A subring of the field of fractions of a PID is a PID as well.
Let $A$ be a PID and $R$ a ring such that $A\subset R \subset \operatorname{Frac}(A)$, where $\operatorname{Frac}(A)$ denotes the field of fractions of $A$. How to show $R$ is also a PID?
Any hints?
If $I$ is an ideal of $R$, then you can verify that the set of numerators of $I$, $\{r\in A: \frac{r}{s}\in I\text{ for some $s\in S$}\}$, is an ideal in $A$, thus a principal ideal, generated by some element $t$. Now show that the ideal generated by $t=\frac{t}{1}$ in $R$ is the ideal you started out with.

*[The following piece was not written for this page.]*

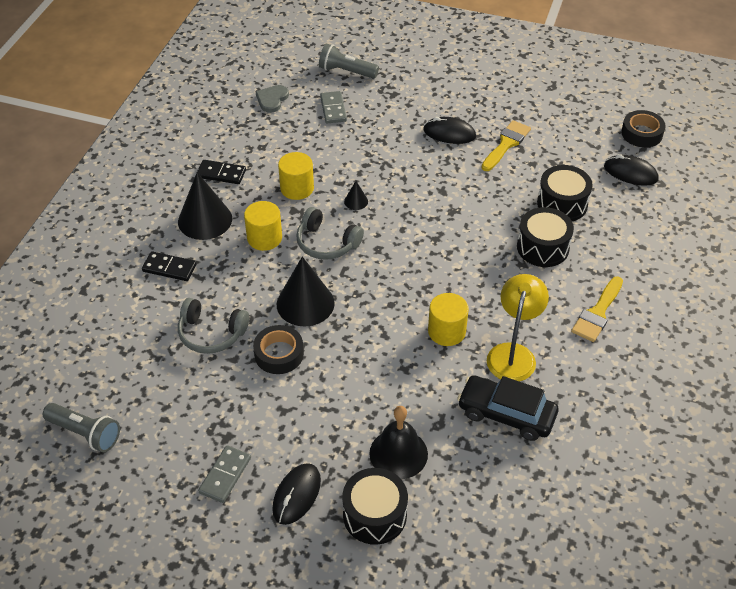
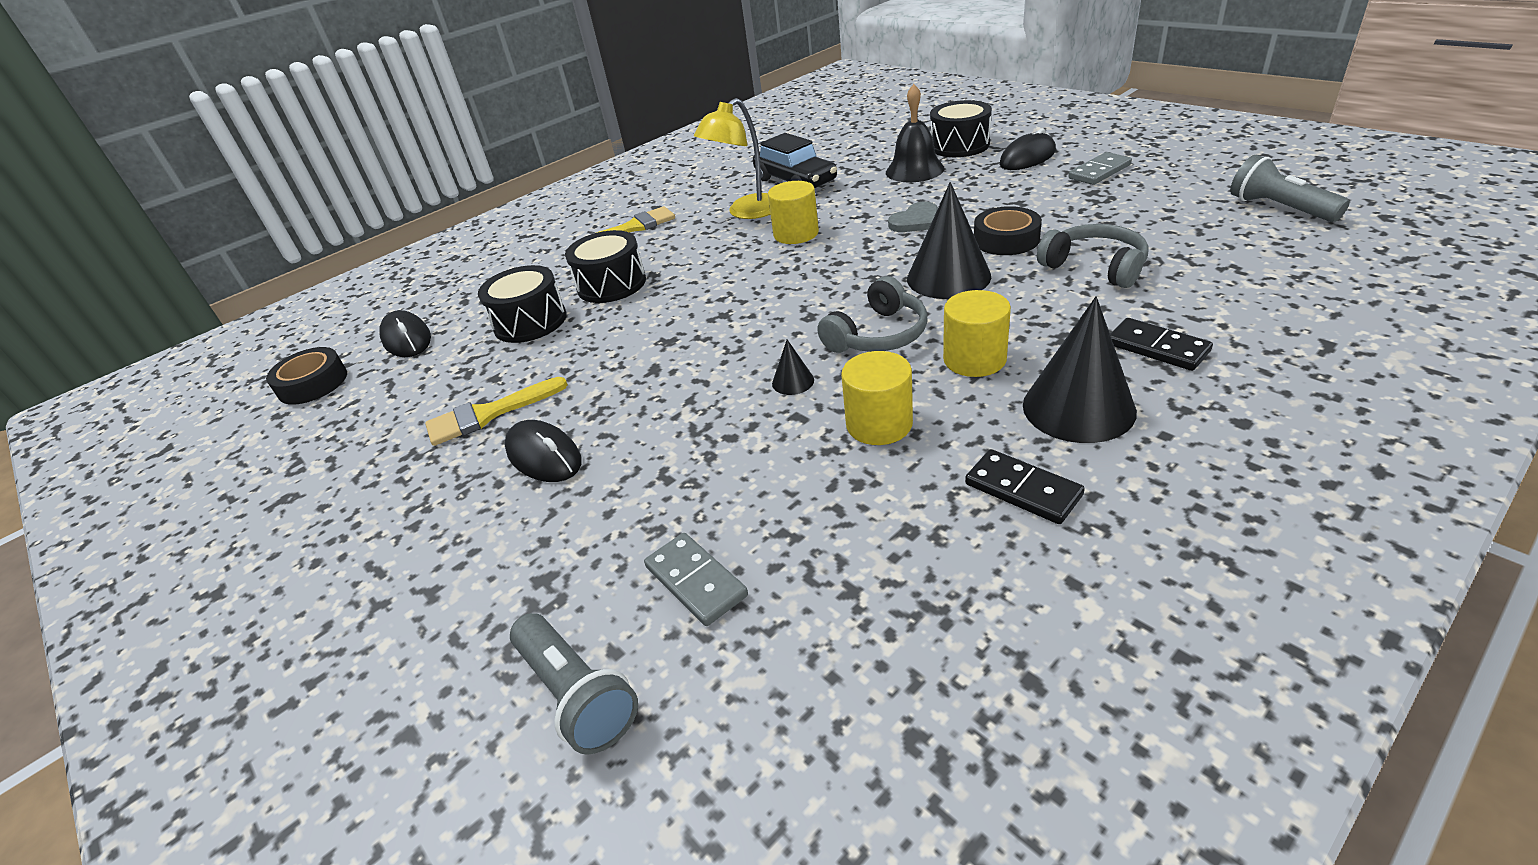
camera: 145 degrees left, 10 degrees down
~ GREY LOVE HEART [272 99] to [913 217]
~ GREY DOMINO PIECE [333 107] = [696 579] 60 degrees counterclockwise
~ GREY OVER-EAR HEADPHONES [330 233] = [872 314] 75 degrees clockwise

Define the multiplicative set
$$S = \{\text{multiplicative set of all elements $a \in A$ that are units in $R$}\}.$$
Recall Corollary 3.3 of Atiyah - Macdonald:
${\color{blue}{\text{Corollary 3.3: If $g: A \rightarrow B$ is a ring homomorphism such that}}}$
${\color{blue}{\text{(i) $s \in S \implies g(s)$ is a unit }}}$
${\color{blue}{\text{(ii) $g(a) = 0\implies as = 0$ for some $s \in S$}}}$
${\color{blue}{\text{(iii) Every element in $B$ is of the form $g(a)g(s)^{-1}$ for some $a\in A$ and $s \in S$ }}}$
${\color{blue}{\text{then there is a unique isomorphism $h:S^{-1}A \rightarrow B$ such that $g$ factorises through the}}}$ ${\color{blue}{\text{localisation $S^{-1}A$.}}}$
In our case we have $g$ to be the inclusion map $\iota : A \hookrightarrow R$ and $R$ as the ring $B$. Clearly the first two properties are satisfied. To see that the third property is satisfied, since everything is happening inside the fraction field of $A$ let us consider an element $\frac{a}{b}$ in $R$ where $a,b \in A$. Since $a,b$ are elements in $A$ that is a PID we can compute GCDs, so we can assume that $a,b$ are coprime. Again because $A$ is a PID this means that there are elements $x,y \in A$ such that
$$ax + by = 1.$$
Now go up to $\operatorname{Frac}(A)$ and view this expression as lying in here. Then dividing by $b$ we see that
$$\frac{a}{b}x + y = \frac{1}{b}.$$
However the left hand side is in $R$ so the right is. It follows that $b$ is an element of $A$ that is a unit in $R$ $\implies b\in S$. Hence we can write $a/b \in R$ as $\iota(a)\iota(b)^{-1}$ and so since $a/b$ was arbitrary it follows by the corollary that
$$S^{-1}A \cong R.$$
Now to prove that $R$ is a PID it suffices by the isomorphism to prove that $S^{-1}A$ is a PID. Let $\mathfrak{a}$ be an ideal in $S^{-1}A$. Then a basic result about localisation by multiplicative sets says that
$$(\mathfrak{a}^{c})^{e} = \mathfrak{a}$$
where $(\mathfrak{a}^{c})^{e}$ denotes the extension of the contraction of $\mathfrak{a}$. Now $\mathfrak{a}^c$ is always an ideal in $A$; since $A$ is a PID we can write
$$\mathfrak{a}^c = (\alpha)$$
for some $\alpha \in A$. It follows that $$(\alpha)^{e} = (\mathfrak{a}^{c})^{e} = \mathfrak{a}. $$
Now I claim that $(\alpha)^{e} = S^{-1}(\alpha)$. To see this, clearly we have $S^{-1}(\alpha) \subseteq (\alpha)^{e}$. To see the other inclusion, take an element
$$\sum_{i=1}^n \frac{\alpha_i}{s_i}$$
in $(\alpha)^e$ where $s_i \in S$, $\alpha_i \in (\alpha)$. Then clearing denominators gives that this element is in $S^{-1}A$, so we have proven the other inclusion.
Hence $\mathfrak{a} = S^{-1}(\alpha)$, from which it follows immediately that $\mathfrak{a}$ is a principal ideal.
$\hspace{6in} \square$